Figure 17 A typical stream reach classified as 'Temporary upland stream' lined with Casuarina cunninghamiana (10 km north or Quirindi)

Credit: Bioregional Assessment Programme, Patrick Mitchell (CSIRO), January 2016

Riparian vegetation performs important functions for upland riverine ecosystems including: stabilising stream banks, filtering sediment, acting as habitat and corridors for terrestrial biota, regulating nutrient and pollutants and modifying stream microclimate (Gregory et al., 1991; Naiman and Decamps, 1997). Upland streams typical of the Namoi subregion, where the riparian vegetation is relatively intact (Figure 17), have a larger proportion of the stream that is shaded thus regulating stream conditions and limiting algal growth (Bunn, 1986). The riparian vegetation provides a large proportion of the organic carbon and other energy inputs to the surrounding catchment (Briggs and Maher, 1983; Thomas et al., 1992). The allochthonous detritus enters the stream either directly or after spending some time breaking down along the stream bank or floodplain (Reid et al., 2008). Both leaf and woody material provide important habitat structures within the stream and potential sources of carbon for some animals such as stream invertebrates and tadpoles (McKie and Cranston, 2001). These inputs of organic matter help to sustain the underlying hyporheic biota via interstitial flow through the streambed (Boulton et al., 2010).
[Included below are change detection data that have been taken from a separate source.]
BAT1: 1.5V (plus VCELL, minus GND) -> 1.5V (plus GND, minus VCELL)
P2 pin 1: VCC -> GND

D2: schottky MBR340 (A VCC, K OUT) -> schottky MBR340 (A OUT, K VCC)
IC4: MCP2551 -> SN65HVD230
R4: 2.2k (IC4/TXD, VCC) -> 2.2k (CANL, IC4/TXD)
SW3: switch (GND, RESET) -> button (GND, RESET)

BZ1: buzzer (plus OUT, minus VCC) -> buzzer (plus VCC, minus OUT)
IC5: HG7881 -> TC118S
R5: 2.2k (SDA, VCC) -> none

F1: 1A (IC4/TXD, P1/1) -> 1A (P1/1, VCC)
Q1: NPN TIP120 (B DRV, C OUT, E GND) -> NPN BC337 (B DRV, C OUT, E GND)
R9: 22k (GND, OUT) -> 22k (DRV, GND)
2.7.4.1.2 Qualitative model

Upland riverine

A discussion of landscape classes for streams at the qualitative modelling workshop determined that the streams could be divided into two general groups based on their landscape classification – upland riverine and lowland riverine. The riparian vegetation and floodplain (which is only relevant for the lowland riverine group) were also included as components of the model. As described above, the upland riverine systems have intermittent flow characteristics across much of the stream network in the Namoi assessment extent. The qualitative modelling had an initial focus on populations of stream invertebrates and tadpoles inhabiting the streams in periods of flow with ecological preferences for fast- or slow-water habitats (Figure 18). These habitats are defined and enhanced by structure provided by riparian trees and other riparian vegetation, such as sedges and rushes. Riparian trees (the most common being river sheoak) provide a critical role in reducing water velocity of floods and stabilising stream banks, thereby reducing erosion and the entry of fine and suspended sediments into the stream channel (Bunn, 1986). Riparian trees are dependent on soil moisture which is replenished by overbank flows, the frequency of which was described as a specific hydrological regime (HR1). Riparian trees, sedges and rushes contribute to the structure of riparian stream habitat which benefits stream and semi-aquatic invertebrate populations, as well as mammals, reptiles, frogs and birds (Figure 18). They also contribute to stores of coarse particulate organic matter, which, when submerged, has an associated biofilm community (Figure 18). The breakdown of coarse particulate organic matter contributes to stores of fine particulate organic matter and dissolved organic matter (Figure 18). These stores of organic matter are the primary carbon (energy) source for populations of stream invertebrates and tadpoles in both slow- and fast-water habitats (Figure 18). Hyporheic biota living in subsurface sediments are sustained by the supply of particulate organic matter, dissolved organic matter and high levels of dissolved oxygen through the streambed via interstitial flow (Hose et al., 2015).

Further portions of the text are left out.